Property firm’s report highlights Scotland’s changing retail landscape
LAST year saw signs of recovery in some of Scotland’s town centres, with convenience stores playing a part in the revival. But smaller towns are lagging well behind the big cities, planning policies could do more to encourage mixed commercial and residential regeneration of high streets, and fundamental rates review is key to the future prosperity of the country’s secondary centres.
Those were some of the messages in commercial property specialist Colliers International’s latest Midsummer Retail Report.
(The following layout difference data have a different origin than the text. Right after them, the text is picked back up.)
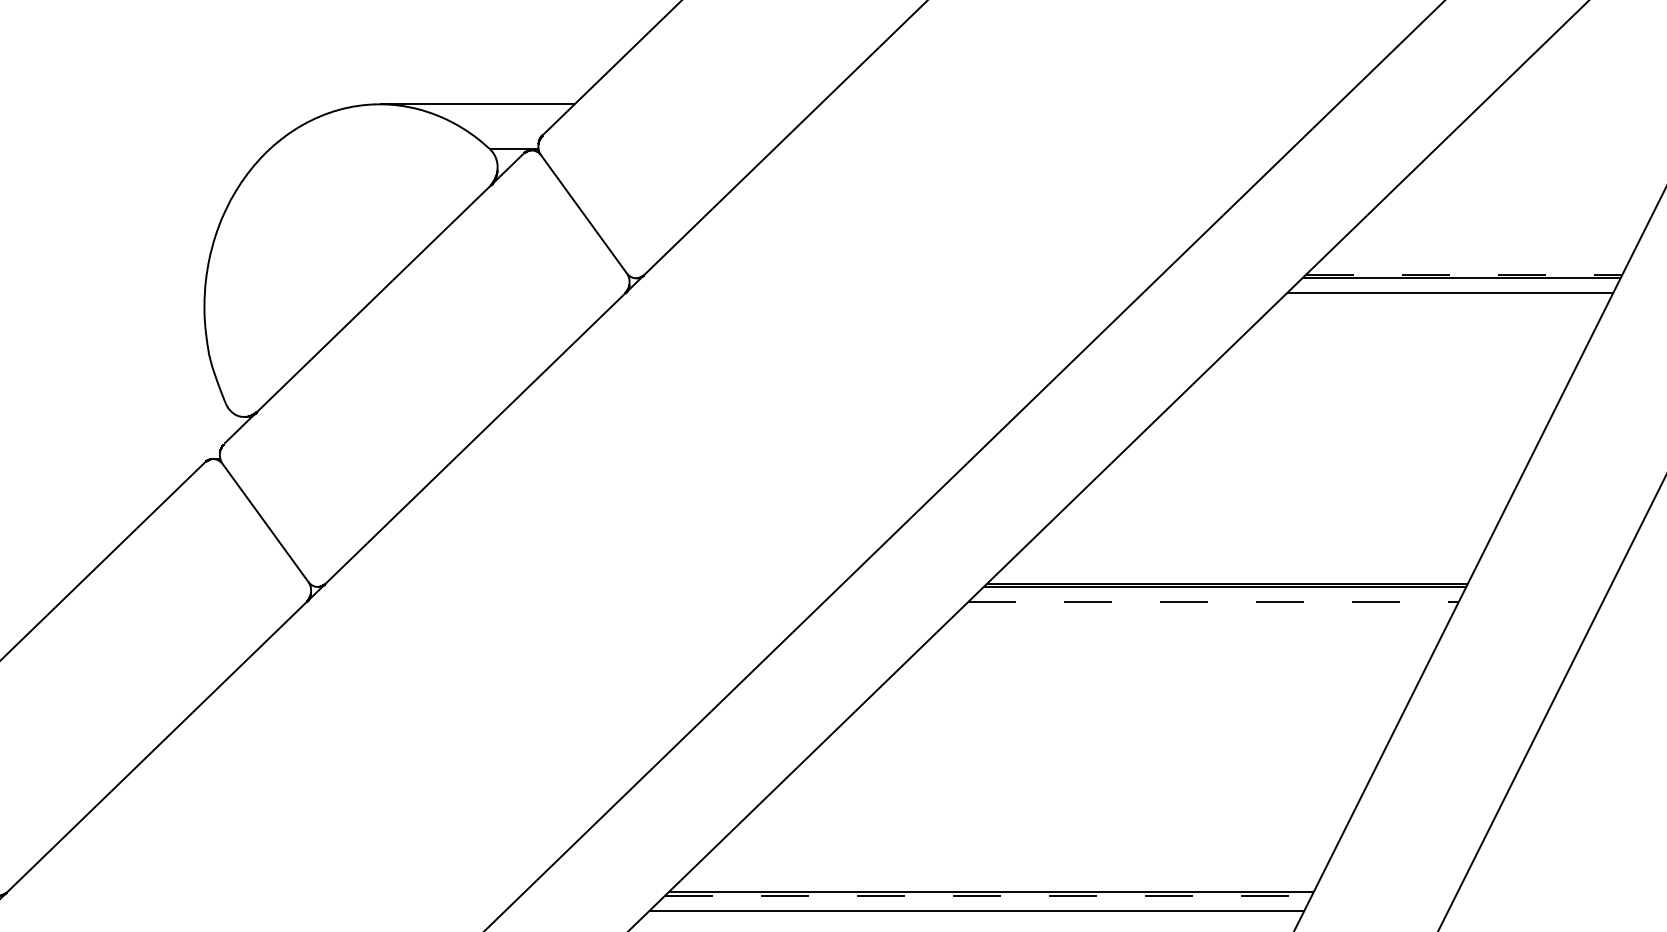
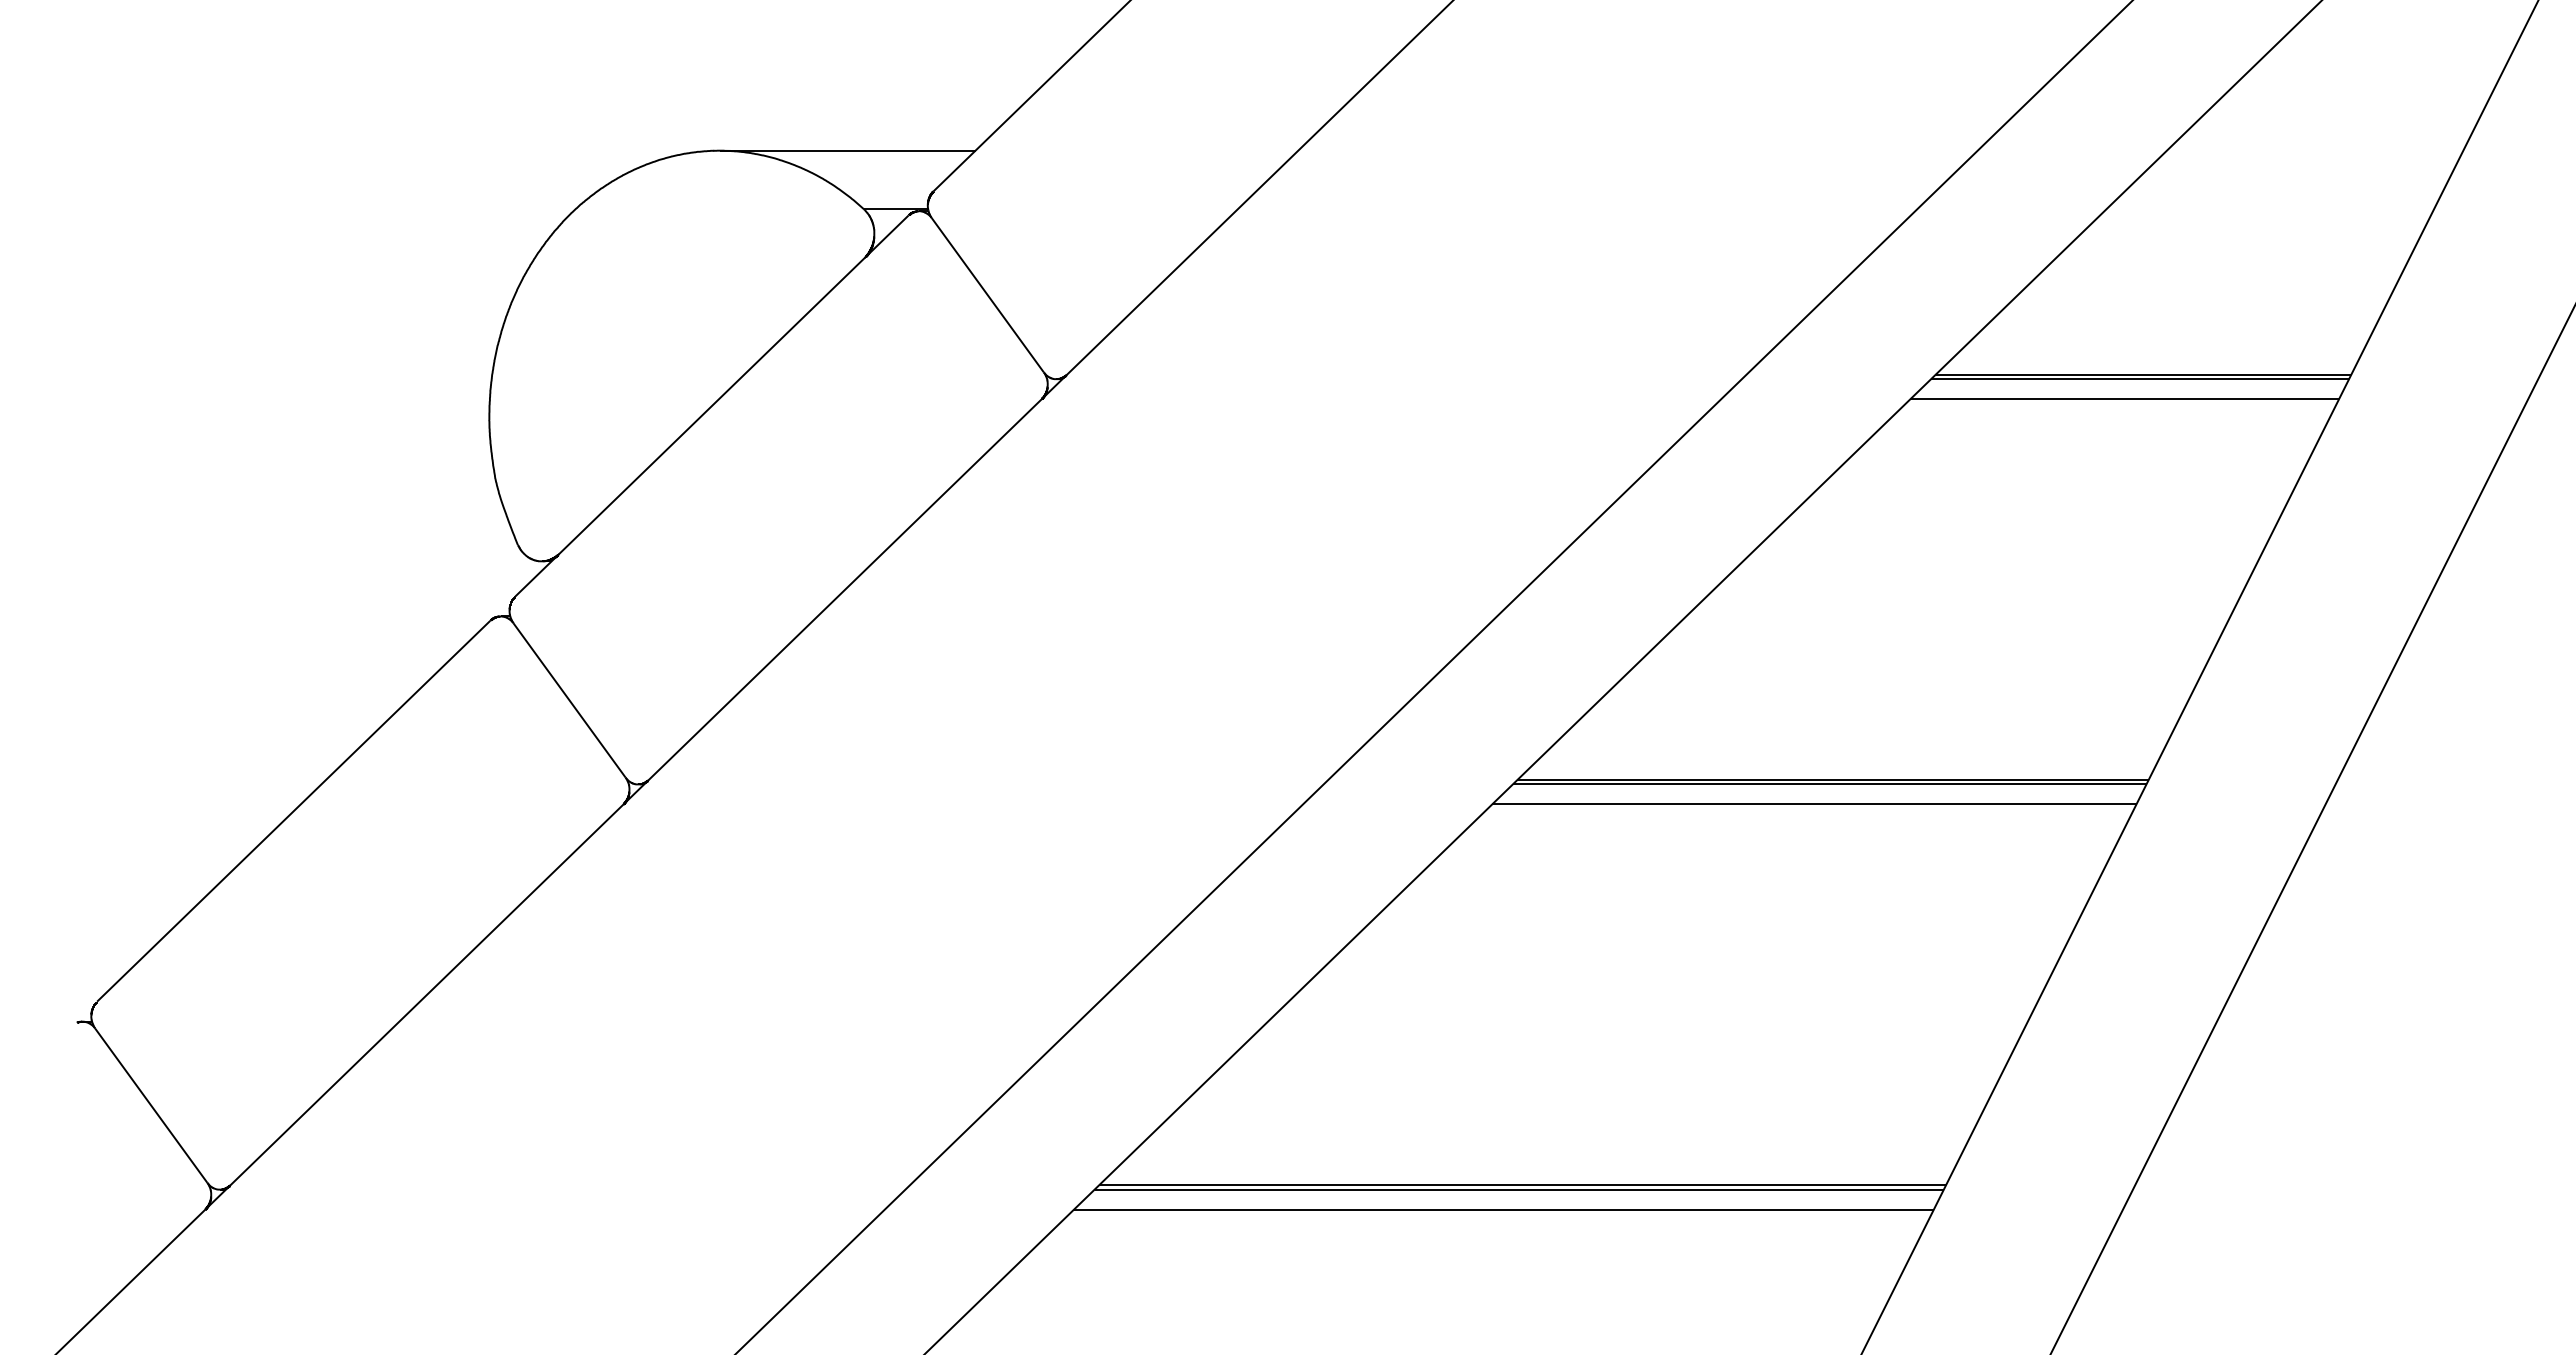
line: (1464, 274) -> (2143, 374), dashed -> solid
line: (1213, 602) -> (1814, 804), dashed -> solid
line: (988, 895) -> (1519, 1189), dashed -> solid

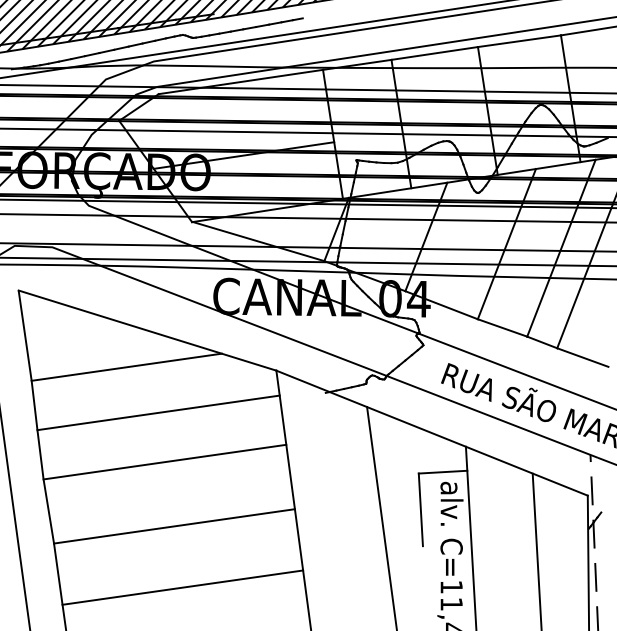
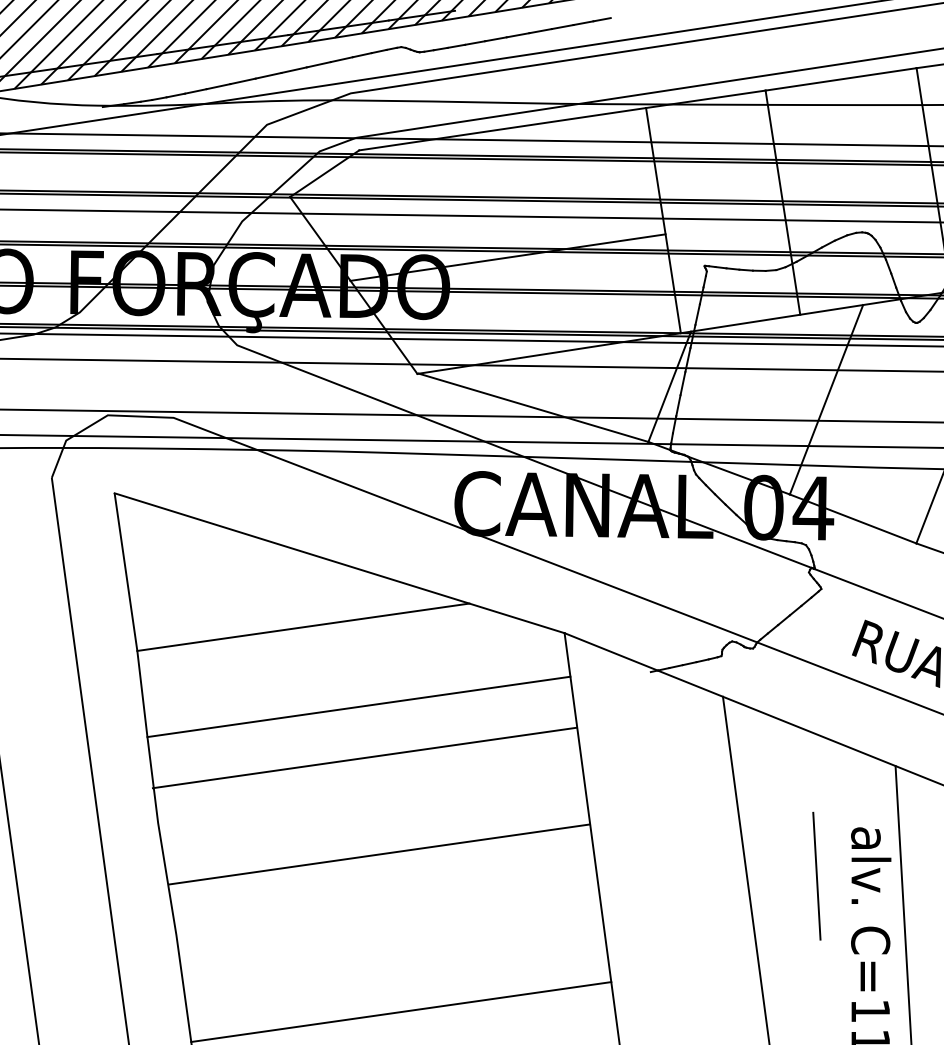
line: (164, 461) -> (364, 756), moved
line: (442, 471) -> (854, 809), removed
line: (174, 526) -> (379, 854), moved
The report also highlighted substantial variation in the movement of rental values across the wider retail industry in major city centres and sounded notes of caution on the retail industry’s prospects in the face of poor Scottish economic growth and consumer and business uncertainty following the Brexit vote.
At the official launch of the report the firm’s director in-town retail in Scotland John Duffy said: “Smaller high streets have stagnated in recent years, and some have moved backwards as retailers leave for larger, out-of-town destinations.
“That decline largely came to an end over the last year, as cafes, convenience stores and new brands filled the gap.
“We may now start to see a return to modest rental growth.”
But if rental value reflects the attractiveness of given districts last year’s movements showed that the gap between the big shopping destinations and market towns grew again, even if no town experienced a drop of more than £5 per square foot for prime retail space. The worst performers, according to the Collier report, were those “caught in the gravitational pull of Glasgow and its big shopping centres”. Of nine centres with deteriorating rents five (Ayr, Cumbernauld, Greenock, Hamilton and Irvine) were relatively close to Glasgow, where city centre rents being paid by the likes of major fashion stores jumped by 8%.
While Glasgow city centre rents rose and Perth rents jumped by even more (10%) Edinburgh city centre rents grew by only 3% and Dundee was in a special position because of the massive development of its waterfront, which is likely to encourage uptake of city centre sites – but perhaps mostly by leisure and hospitality businesses.
While smaller towns struggled against the cities there are signs that big city development in years to come might be relatively modest and that could present opportunities for smaller districts, if planning regimes can better fit retail and residential provision to local demand, the Midsummer Retail Report suggests.
Anthony Aitken, head of planning with Colliers International, said: “We are in a period of consolidation and extension for the big established centres, and they are unlikely to be challenged, as it is hard for smaller destinations to compete. Instead, mixed retail and residential developments will allow growing towns to meet the need for local shopping.
“This also provides a way forward for towns, which find they have too much retail space. Although many planning authorities remain reluctant to give up any retail space, some sites may be more suited to a mix of residential and community uses.”
The Colliers International report was issued before Ken Barclay, who is leading the Scottish Government’s review of business rates, announced the remaining members of his group and called for businesses to submit their ideas to reform the current system.
Peter Muir, head of rating with Colliers international in Scotland, had stressed the need for change and said: “Businesses have endured two extra years of pain on rates calculated before the recession and they are looking forward to a reduction in their payments.”